Venerdì 27 marzo, in occasione della Giornata della Gentilezza, si è tenuto nel Giardino dedicato un momento di saluto da parte dell’Amministrazione Comunale rivolto ai bambini e alle bambine nati nel 2025. Si tratta di un’iniziativa che si ripete da alcuni anni in diverse città italiane aderenti alla Rete della Gentilezza e che, come si legge sul sito, “rappresenta un gesto concreto per rispondere con attenzione e cura al clima di incertezza demografica, sostenere la resilienza della comunità e alimentare quei sentimenti di speranza e fiducia necessari per ripartire”.
Volendo anche attribuire al freddo la scarsa partecipazione, e non invece al fatto che alle 15 di un venerdì di marzo molti genitori lavorano, resta comunque un dato: su 93 bambini e bambine nati nel 2025, erano presenti 4. Ignorare questo aspetto significa dare per scontato che i genitori debbano appoggiarsi ad altri per poter far partecipare i propri figli, oppure che uno dei due genitori abbia necessariamente la possibilità di non lavorare o non lavori e, quindi, che l’evento non sia realmente pensato per accogliere i bambini e le famiglie.

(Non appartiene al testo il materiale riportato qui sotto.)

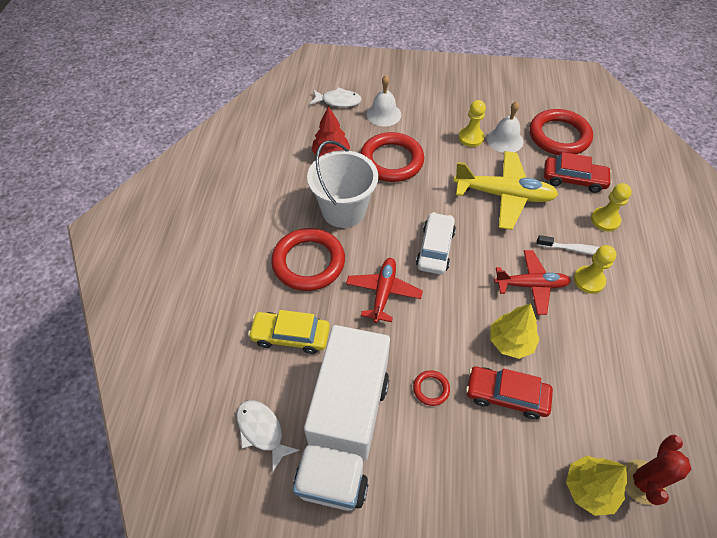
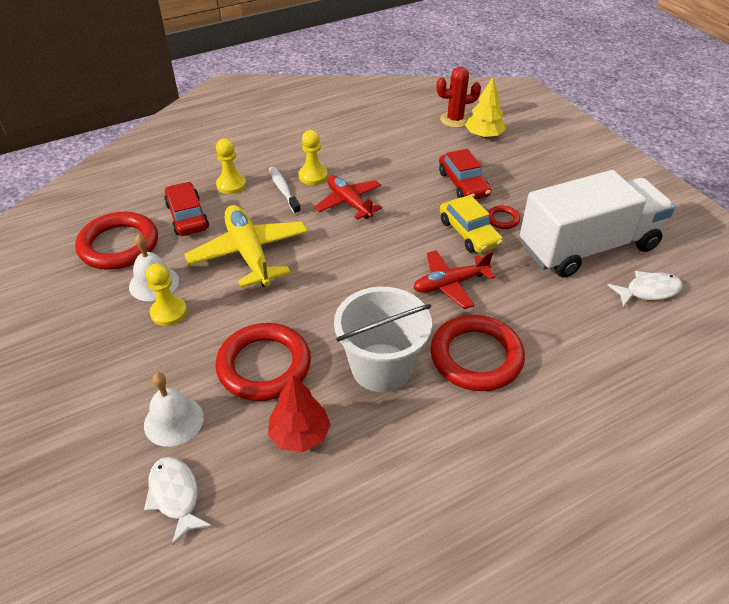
camera: 125 degrees left, 10 degrees down
(262, 431) = (648, 291): white fish -> white fish turned 120 degrees counterclockwise
(290, 336) = (561, 322): yellow car -> yellow car (469, 233)
(435, 248) = (365, 273): white car -> none
(510, 342) = (416, 196): yellow tree -> none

Guardando quel Giardino è dunque necessario chiedersi quanto ci sia di concreto in questo saluto e se possa davvero rappresentare un primo gesto a cui segue, nel tempo, un’attenzione reale dell’Amministrazione verso l’infanzia e l’adolescenza. Perché ogni evento, anche quello della gentilezza, ha valore solo se si traduce in azioni concrete.

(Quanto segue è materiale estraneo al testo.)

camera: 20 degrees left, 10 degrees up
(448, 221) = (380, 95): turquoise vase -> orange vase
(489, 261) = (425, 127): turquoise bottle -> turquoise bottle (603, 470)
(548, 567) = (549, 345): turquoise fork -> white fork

E l’attenzione all’infanzia si costruisce proprio così: con spazi pubblici accessibili e pensati per i bambini e le bambine che permettano loro di incontrarsi e giocare, servizi educativi che aiutino le famiglie a conciliare tempi di vita e di lavoro, percorsi sicuri per raggiungere scuole, parchi e aree gioco, più posti nei nidi pubblici e un’offerta culturale diffusa, interventi per ridurre le disparità tra chi vive in centro e chi in zone più isolate, anche attraverso una mobilità sostenibile, un rafforzamento dei servizi consultoriali nel post partum e politiche di inclusione che passino da investimenti reali nei servizi sociali, socio-sanitari e sanitari, affinché tutte le famiglie, soprattutto quelle più fragili, possano trovare supporto e cura.
Purtroppo, nel suo progressivo trasformarsi in una città sempre più orientata al turismo e nel lasciare indietro l’attenzione verso i residenti, Orvieto risulta sempre meno accogliente per i suoi abitanti, grandi e piccoli. Ci si può nascondere dietro l’idea che questo sia il risultato di un andamento generale o della necessità di rispondere a logiche di mercato. In realtà, le carenze nei confronti dell’infanzia e, di conseguenza, dell’adolescenza sono in gran parte il frutto di scelte politiche che, negli anni, hanno privilegiato altri ambiti.
Perché, alla fine, il punto è proprio questo: “I bambini non votano, non hanno alcun peso politico. Eppure sono la miniera più inestimabile: coloro che ci continueranno, a cui trasmettiamo sapere affinché portino avanti il mondo dopo di noi e lo cambino in meglio. Senza questo passaggio di testimone, senza questa prospettiva, cosa ha senso?” (Silvia Avallone).